На их возню, грузно топая, прибежал второй тюремщик.
Он сунулся было в камеру, но д'Артаньян сдавил горло его товарища с новой силой.
– Ни с места! – объявил он тоном, не оставляющим сомнений. – А то я его прикончу!
Прибежал офицер. – Советую вам немедленно отпустить тюремщика! – заявил он.
– А я советую вам поторопиться. И довести до сведения господина дю Трамбле, что лейтенант королевских мушкетеров господин д'Артаньян хочет его видеть! – прорычал разъяренный мушкетер.

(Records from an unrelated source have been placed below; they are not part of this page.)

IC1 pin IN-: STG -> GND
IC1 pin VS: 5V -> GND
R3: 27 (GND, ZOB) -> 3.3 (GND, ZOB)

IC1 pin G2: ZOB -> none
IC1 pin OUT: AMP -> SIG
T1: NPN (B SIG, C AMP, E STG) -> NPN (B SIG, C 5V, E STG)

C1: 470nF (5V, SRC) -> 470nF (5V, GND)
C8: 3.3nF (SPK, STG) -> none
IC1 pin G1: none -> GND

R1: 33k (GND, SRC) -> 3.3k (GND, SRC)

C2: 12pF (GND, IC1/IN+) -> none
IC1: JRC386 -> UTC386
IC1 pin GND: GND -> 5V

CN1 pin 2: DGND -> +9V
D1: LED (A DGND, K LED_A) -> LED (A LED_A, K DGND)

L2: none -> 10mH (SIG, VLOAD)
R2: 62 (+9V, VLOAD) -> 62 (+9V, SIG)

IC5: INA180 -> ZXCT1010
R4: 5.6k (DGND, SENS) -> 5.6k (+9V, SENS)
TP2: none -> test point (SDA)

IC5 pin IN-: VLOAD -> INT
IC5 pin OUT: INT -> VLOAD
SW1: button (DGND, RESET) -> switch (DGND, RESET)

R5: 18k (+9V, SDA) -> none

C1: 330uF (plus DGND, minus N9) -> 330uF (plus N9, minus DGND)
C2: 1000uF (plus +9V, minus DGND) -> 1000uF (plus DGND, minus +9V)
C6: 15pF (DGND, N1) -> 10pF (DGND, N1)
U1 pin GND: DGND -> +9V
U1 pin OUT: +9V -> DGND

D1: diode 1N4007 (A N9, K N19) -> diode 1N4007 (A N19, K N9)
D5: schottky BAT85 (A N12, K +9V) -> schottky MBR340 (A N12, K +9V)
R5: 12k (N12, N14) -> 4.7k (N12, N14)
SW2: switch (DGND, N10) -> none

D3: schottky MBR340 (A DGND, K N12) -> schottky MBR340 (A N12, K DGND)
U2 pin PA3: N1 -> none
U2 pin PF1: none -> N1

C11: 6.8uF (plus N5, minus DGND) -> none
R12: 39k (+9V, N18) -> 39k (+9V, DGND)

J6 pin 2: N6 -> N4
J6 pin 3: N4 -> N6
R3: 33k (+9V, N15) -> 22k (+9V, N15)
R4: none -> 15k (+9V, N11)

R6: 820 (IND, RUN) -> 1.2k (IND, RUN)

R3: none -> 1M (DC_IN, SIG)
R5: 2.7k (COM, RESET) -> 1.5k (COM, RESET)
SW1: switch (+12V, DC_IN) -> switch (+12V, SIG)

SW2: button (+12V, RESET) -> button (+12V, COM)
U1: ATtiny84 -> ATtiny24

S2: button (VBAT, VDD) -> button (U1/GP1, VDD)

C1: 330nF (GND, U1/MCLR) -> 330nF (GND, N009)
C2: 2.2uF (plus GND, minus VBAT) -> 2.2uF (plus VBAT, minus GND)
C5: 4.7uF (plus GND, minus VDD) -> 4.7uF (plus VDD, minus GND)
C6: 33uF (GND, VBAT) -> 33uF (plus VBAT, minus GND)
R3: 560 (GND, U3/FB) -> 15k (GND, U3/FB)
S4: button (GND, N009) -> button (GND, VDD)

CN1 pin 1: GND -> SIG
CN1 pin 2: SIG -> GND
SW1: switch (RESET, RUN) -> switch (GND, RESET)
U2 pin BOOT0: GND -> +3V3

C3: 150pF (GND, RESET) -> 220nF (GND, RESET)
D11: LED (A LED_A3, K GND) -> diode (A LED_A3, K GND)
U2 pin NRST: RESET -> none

Несчастный тюремщик уже посинел.
Новый комендант Бастилии г-н дю Трамбле был большим дипломатом. Приняв дела у своего предшественника, он предупредил своих подчиненных о том, что узник третьей Базиньеры, позже переведенный в пятую Бертодьеру, на самом деле тот, кем он себя называет. К сему г-н комендант присовокупил негласную инструкцию, предписывающую обращаться с мушкетером почтительно и не допускать какой бы то ни было грубости по отношению к нему. Все это случилось потому, что г-н дю Трамбле имел обыкновение следить за новостями и быть в курсе событий. События же, происходившие в королевстве в 1632 году, заставляли задуматься. Страна была охвачена пламенем мятежа, враги кардинала напрягли все свои силы в отчаянной попытке погубить министра.
Памятуя о том, как он сам был арестован мушкетером и затем поменялся с ним ролями, г-н дю Трамбле никогда не забывал, что роли могут перемениться в мгновение ока – победи партия принца и королевы-матери. Слухи же о ходе военных действий, проникающие в Париж, носили характер противоречивый и не слишком обнадеживающий.
Дю Трамбле пришел.
– Что случилось, господин д'Артаньян?!
– Ровным счетом ничего, если не считать одной малости. Вот уже третий день мне не разрешают подняться наверх. Я предупреждал этого мерзавца, что буду жаловаться.
Полузадушенный тюремщик прохрипел что-то невразумительное. В ответ мушкетер энергично встряхнул его.
– И знаете, что он ответил мне? Что я могу жаловаться хоть Папе Римскому! Каков наглец!
– Это действительно недопустимо, – заявил осторожный дю Трамбле. – Солдат будет наказан по заслугам. Но теперь, господин д'Артаньян, я просил бы вас отпустить его.
Мушкетер разжал пальцы, и невезучий тюремщик наконец получил долгожданную возможность беспрепятственно пополнить запасы воздуха. Он тотчас же, пошатываясь, отошел от д'Артаньяна на безопасное расстояние – ноги плохо слушались беднягу – и принялся растирать себе шею. Время от времени он осторожно водил головой из стороны в сторону, как бы желая удостовериться, что она по-прежнему сидит на плечах.